AMD pushes the power of Ryzen AI 300 CPUs to business laptops

AMD announced its third-generation Ryzen Pro processors for business laptops on Thursday, taking the AI power of its Ryzen AI 300 consumer processors and applying them to the business world.

AMD launched three very similar members of its Ryzen AI Pro 300 family, with core counts ranging from eight to 12 cores. They’ll launch later in October.

AMD launched its Ryzen AI 300 laptop processor for consumers earlier this year, and the Ryzen AI Pro is basically that chip with some additional security technologies layered on top. The AI 300 ushered AMD’s new Zen 5 architecture into the market, with more cores and more powerful RDNA 3.5 graphics. The chip also includes AMD’s XDNA 2 NPU architecture, which more than doubles the available TOPS of the previous Ryzen Pro 8040 series from 16 to 50 to 55 TOPS, depending on the model.

Otherwise, the Ryzen AI 300 Pro is similar to the 8040 in that it still uses the same 4nm process technology and consumes the same amount of power or between 15 to 54 watts. The new chips include the Ryzen AI 9 HX Pro 375, the Ryzen AI 9 HX Pro 370, and the Ryzen AI 7 HX Pro 360.

Note the slight differences between the three Ryzen AI Pro chips, including the difference in TOPS inside the NPU.

AMD

AMD is banking fairly heavily on AI as a selling point, noting that the Ryzen AI Pro 300 series is currently the only X86 business processor available with the available TOPS to meet the 40-TOPS threshold to meet Microsoft’s Copilot+ PC standard. Intel has yet to announce a vPro business version of its Lunar Lake processor, which also meets the TOPS standard. Qualcomm, of course, was first to market with its AI-powered Windows on Arm Snapdragon X Elite chip, too. Like Intel, however, AMD will require an update from Microsoft to enable its AI capabilities.

AMD’s new security features include Cloud Bare Metal Recovery, which helps recover the system via the cloud, AMD Device Identity, which guarantees authentic AMD chips for traceability across the supply chain, and a Watch Dog Timer function, which helps identify and recover processes that “hang” or stall out.

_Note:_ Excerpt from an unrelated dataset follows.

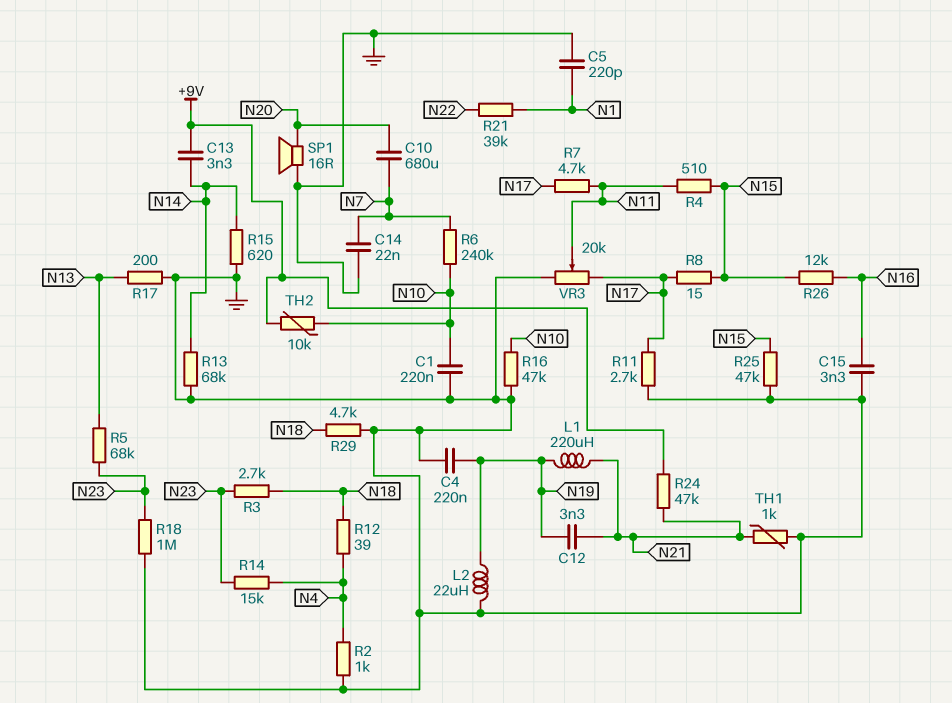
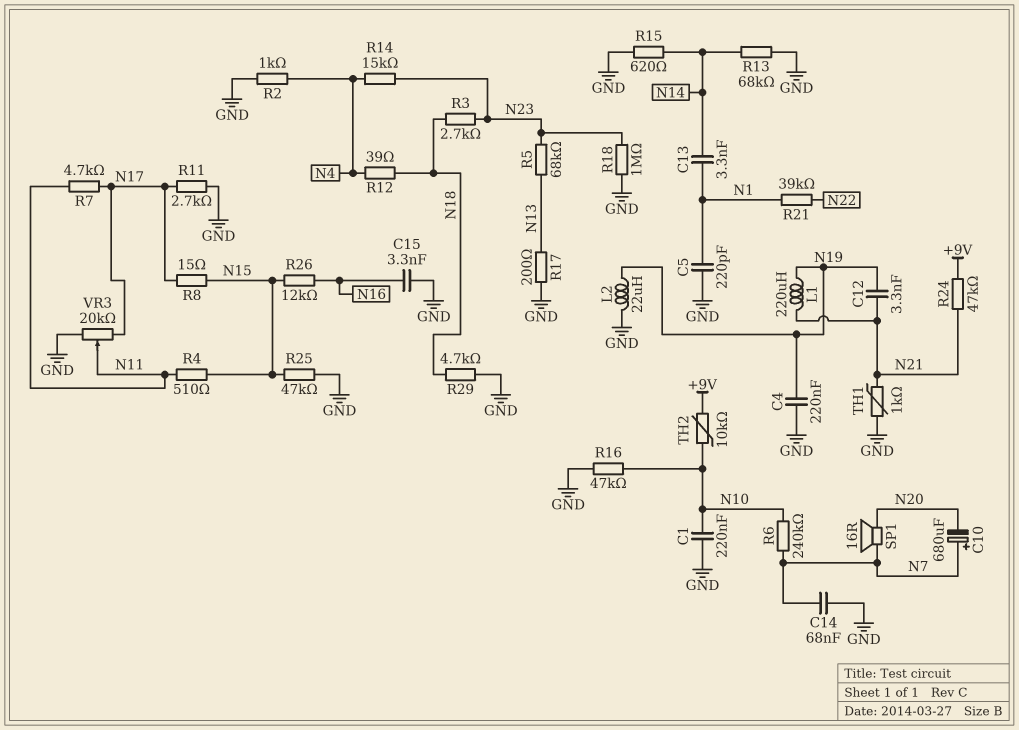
C10: 680uF (N7, N20) -> 680uF (plus N7, minus N20)
C13: 3.3nF (+9V, N14) -> 3.3nF (N1, N14)
C14: 22nF (GND, N7) -> 68nF (GND, N7)
SP1: speaker 16R (GND, N20) -> speaker 16R (N7, N20)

AMD is still a minority player in the PC notebook space, but it has steadily increased share over the past year. A year ago, AMD held a 16.5 percent unit market share of all notebook processors, but it’s now just above 20 percent as of the second quarter, according to Mercury Research. AMD said it will ship more than 100 different notebook models with its partners this year that use the Ryzen AI Pro, including HP and Lenovo.